Among other things, these changes included declaring USAID Regional Director John Pennel persona non grata, refusing to certify projects partially or fully funded by USAID, as well as banning initiatives, according to Ardzinba, with the purported aim of "establishing contact between Abkhaz and Georgian citizens."

In his announcement, Ardzinba said that "Russian and Belarusian colleagues" had informed him that Western NGO activity aimed to change values, discredit "cultures, religions, and civilizations," "falsify" history, and "violate" spiritual and moral ties between "fraternal peoples," according to a report from OC Media, a Tbilisi-based news website.

For Abkhazia's leaders, however, concerns over foreign interference don't appear to extend to Russia. On December 27, 2023, Bzhania signed into law a controversial deal with Moscow, handing over control of a Black Sea resort. The deal to transfer Abkhazia's Bichvinta (aka Pitsunda) complex of holiday homes to Russia was rubberstamped by Abkhazia's de facto parliament during an unusual overnight session, despite protests by hundreds of demonstrators opposed to the deal outside the parliament building in the regional capital, Sukhumi.

Tbilisi condemned the deal, calling it "another illegal act and the continuation of Russia's policy of occupation of the indivisible regions of Georgia, which grossly violates the fundamental principles of international law."

According to the Russian-Abkhaz deal signed in January 2022, the complex will be handed to Russia free of charge, with a symbolic annual payment of 1 ruble for each land parcel. It is unclear what Russia intends to use the complex for.

Besides snatching up key real estate, Moscow also plans to expand its military footprint in Abkhazia. On October 5, 2023, following a meeting the day before in the Russian resort city of Sochi, Bzhania announced that he and Russian President Vladimir Putin had signed an agreement in September to build a Russian naval base in the Abkhaz port of Ochamchira.

Bzhania's announcement came the same day that The Wall Street Journal reported Moscow had withdrawn most of its Black Sea fleet from Crimea, the Ukrainian peninsula it illegally annexed in 2014, because of constant attacks by Ukraine.
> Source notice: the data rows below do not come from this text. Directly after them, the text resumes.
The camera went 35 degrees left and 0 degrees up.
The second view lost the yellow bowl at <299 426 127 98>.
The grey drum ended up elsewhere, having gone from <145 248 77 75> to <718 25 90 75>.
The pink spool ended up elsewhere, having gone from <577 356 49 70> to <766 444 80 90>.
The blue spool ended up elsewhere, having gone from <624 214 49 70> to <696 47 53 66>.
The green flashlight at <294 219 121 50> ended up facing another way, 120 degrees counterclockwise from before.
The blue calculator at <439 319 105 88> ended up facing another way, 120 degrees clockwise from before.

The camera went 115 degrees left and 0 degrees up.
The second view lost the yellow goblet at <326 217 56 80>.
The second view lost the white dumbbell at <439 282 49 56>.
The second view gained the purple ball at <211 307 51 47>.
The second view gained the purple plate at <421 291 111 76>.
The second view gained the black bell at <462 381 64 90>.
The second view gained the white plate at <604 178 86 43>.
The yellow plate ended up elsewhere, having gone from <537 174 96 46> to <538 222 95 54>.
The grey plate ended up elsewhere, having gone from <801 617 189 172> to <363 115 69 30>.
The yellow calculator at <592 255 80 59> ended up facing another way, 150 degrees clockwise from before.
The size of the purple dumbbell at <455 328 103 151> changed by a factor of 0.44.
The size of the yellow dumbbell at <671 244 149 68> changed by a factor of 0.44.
Kremlin spokesman Dmitry Peskov refused to be drawn on Bzhania's statement. "I cannot comment on this. The issues related to our troops' location, our vessels, and our units are the competence of the Defense Ministry," Peskov said at the time.

'Blatant Violation' Of Sovereignty

In 2009, mention of a comparable naval installation was swiftly condemned by NATO, which has three Black Sea littoral states as members: Turkey, Bulgaria, and Romania. Georgia's Foreign Ministry condemned the announcement, calling it a "blatant violation" of its sovereignty and territorial integrity.
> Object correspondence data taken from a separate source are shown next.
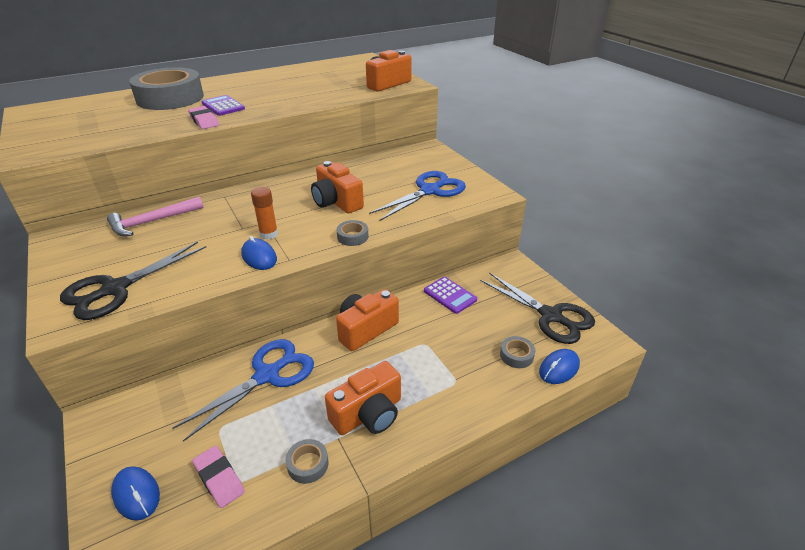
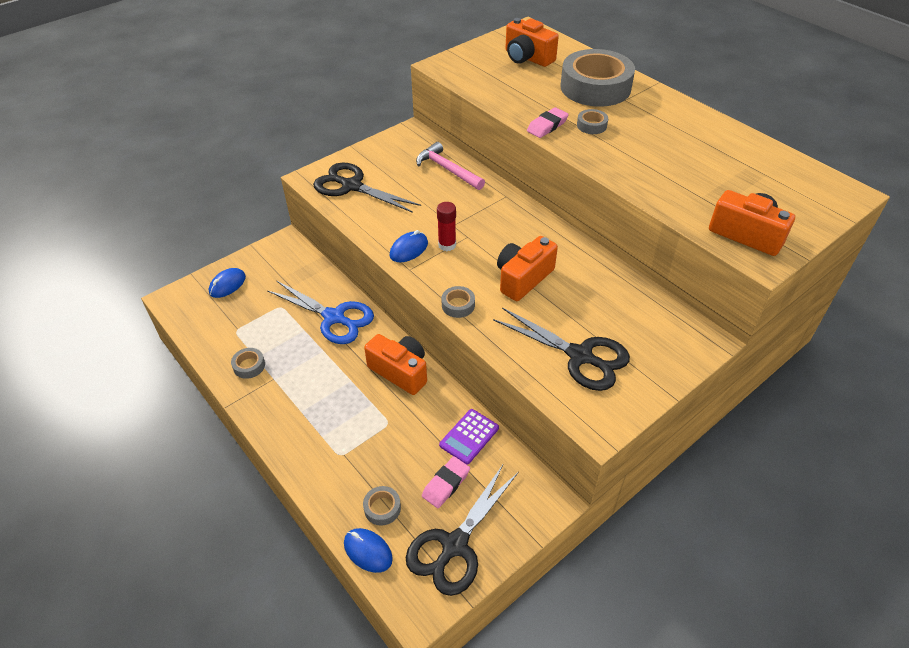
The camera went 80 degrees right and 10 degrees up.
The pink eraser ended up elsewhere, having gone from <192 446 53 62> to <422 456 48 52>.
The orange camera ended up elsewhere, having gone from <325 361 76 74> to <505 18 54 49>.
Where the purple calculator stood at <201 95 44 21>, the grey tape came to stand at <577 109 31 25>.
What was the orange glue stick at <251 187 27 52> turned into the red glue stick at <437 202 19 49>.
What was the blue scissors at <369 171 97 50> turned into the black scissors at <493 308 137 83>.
In January of this year, Sergei Shamba, the head of Abkhazia's Security Council, an advisory body on defense, national security, and foreign policy, told the Russian state-owned RIA Novosti news agency that construction of the planned new military facility should begin this year. Shamba did not disclose what type of Russian vessels were expected to use the planned site.

As it cements ties with Russia, Abkhazia appears to be taking the opposite tack with the West. On January 26, Abkhazia blocked Klaar, the EU envoy, from entering the breakaway territory, the second such rebuff for him in the past six months, Civil Georgia reported.

"Abkhazia's openness should not become a casualty of Russia's war against Ukraine," Klaar told the independent regional news outlet Jam-News that same day.

In Abkhazia, rights advocates and government opponents are concerned that measures such as the proposed "foreign agents" law are taking the country back to the Soviet era.

Tengiz Jopua, an Abkhaz activist, politician, and blogger, said the proposal was nothing more than an attempt by the de facto leaders to silence critics and "free opinions.'

"We are used to expressing our opinion freely and speaking freely," Jopua told RFE/RL's Georgian Service. "It is unacceptable for the Abkhaz people to return to the Stalin era," adding that no one in the breakaway region will accept any attempt to silence them.